First, initialize your LLM

In [None]:
# Inicialize o modelo de linguagem da OpenAI
llm = OpenAI(model_name="gpt-3.5-turbo", temperature=0, max_tokens=1000)

Then, load reviews from tv-reviews.csv

In [None]:
# Carregue os documentos de reviews a partir do arquivo CSV
loader = CSVLoader(file_path="data/tv-reviews.csv", source_column="Review Text")
docs = loader.load()
print(docs)

[Document(page_content="TV Name: Imagix Pro\nReview Title: Amazing Picture Quality\nReview Rating: 9\nReview Text: I recently purchased the Imagix Pro and I am blown away by its picture quality. The colors are vibrant and the images are crystal clear. It feels like I'm watching movies in a theater! The sound is also impressive, creating a truly immersive experience.
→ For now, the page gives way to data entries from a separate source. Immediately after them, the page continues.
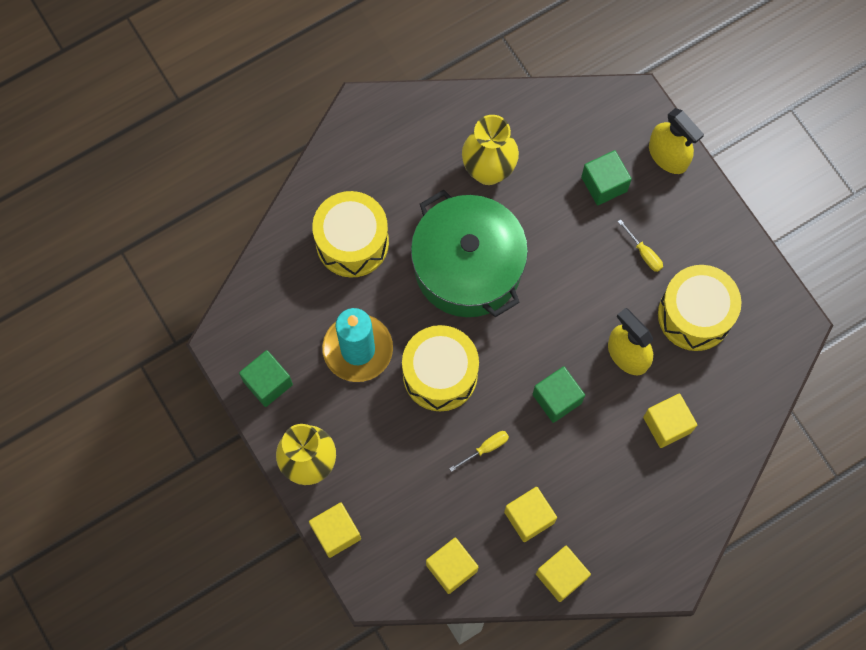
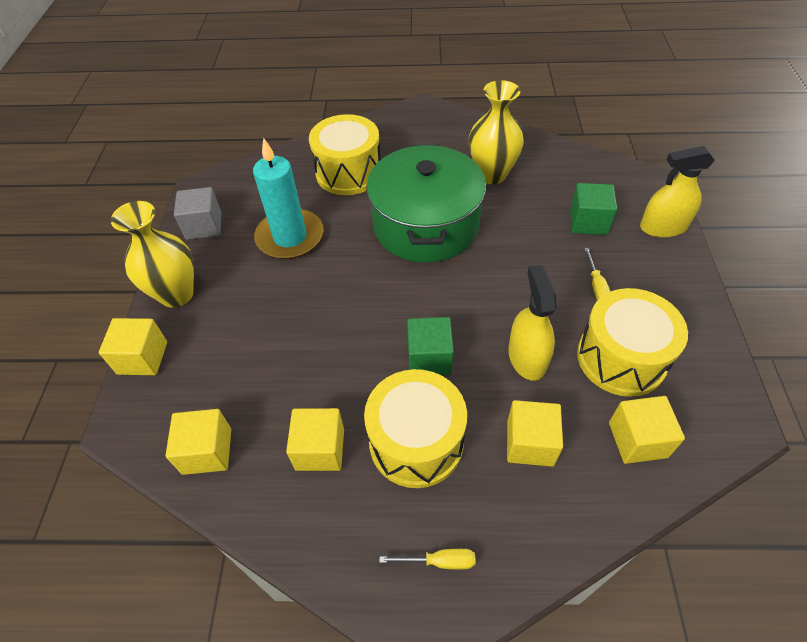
camera: 35 degrees right, 20 degrees down
(268, 383) = (204, 226): green cube -> grey cube
(440, 374) = (339, 286): yellow drum -> yellow drum (416, 442)
(485, 448) = (329, 363): yellow screwdriver -> yellow screwdriver (439, 561)
(561, 576) = (305, 532): yellow cube -> yellow cube (637, 439)
(668, 155) = (663, 227): yellow spray bottle -> yellow spray bottle turned 90 degrees clockwise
Highly recommended!", metadata={'source': "I recently purchased the Imagix Pro and I am blown away by its picture quality. The colors are vibrant and the images are crystal clear. It feels like I'm watching movies in a theater! The sound is also impressive, creating a truly immersive experience. Highly recommended!", 'row': 0}), Document(page_content="TV Name: Imagix Pro\nReview Title: Impressive Features\nReview Rating: 8\nReview Text: The Imagix Pro is packed with impressive features that enhance my viewing experience. The smart functionality allows me to easily stream my favorite shows and movies. The remote control is u

Split the documents you loaded into smaller chunks

In [None]:
# Divida os documentos em chunks menores para melhor indexação
text_splitter = CharacterTextSplitter(chunk_size=1000, chunk_overlap=0)
texts = text_splitter.split_documents(docs)

Now, initialize your embeddings

In [None]:
# Inicialize o modelo de embeddings da OpenAI
embeddings = OpenAIEmbeddings()

Initialize your vector db with your embeddings model and populate with your text chunks

In [None]:
# Popule o banco vetorial ChromaDB com os chunks e embeddings
db = Chroma.from_documents(texts, embeddings)

Query your vector database for 5 most semantically similar chunks

In [None]:
# Defina a query e busque os 5 chunks mais semanticamente similares
query = """
    Based on the reviews in the context, tell me what people liked about the picture quality.
    Make sure you do not paraphrase the reviews, and only use the information provided in the reviews.
    """
# Encontre os 5 documentos mais similares semanticamente à query
db_results = db.similarity_search(query, k=5)

Combined, they should provide enough information to answer our question about picture quality

In [None]:
# Gere a resposta final usando o LLM e os chunks mais relevantes
use_chain_helper = False
if use_chain_helper:
    # Opção True: usar o RetrievalQA pronto do LangChain
    rag = RetrievalQA.from_chain_type(llm=llm, chain_type="stuff", retriever=db.as_retriever())
    print(rag.run(query))
else:
    # Opção False: criar um prompt customizado e usar o LLM diretamente
    prompt = PromptTemplate(
        template="{query}\nContext: {context}",
        input_variables=["query", "context"],
    )
    chain = load_qa_chain(llm, prompt=prompt, chain_type="stuff")
    print(chain.run(input_documents=db_results, query=query))

People liked the vibrant colors and crystal clear images of the Imagix Pro, with some mentioning that it feels like watching movies in a theater. The clarity and sharpness of the details were also praised, with one reviewer mentioning that it enhances their movie-watching experience. The colors were described as vibrant and realistic, making everything look stunning.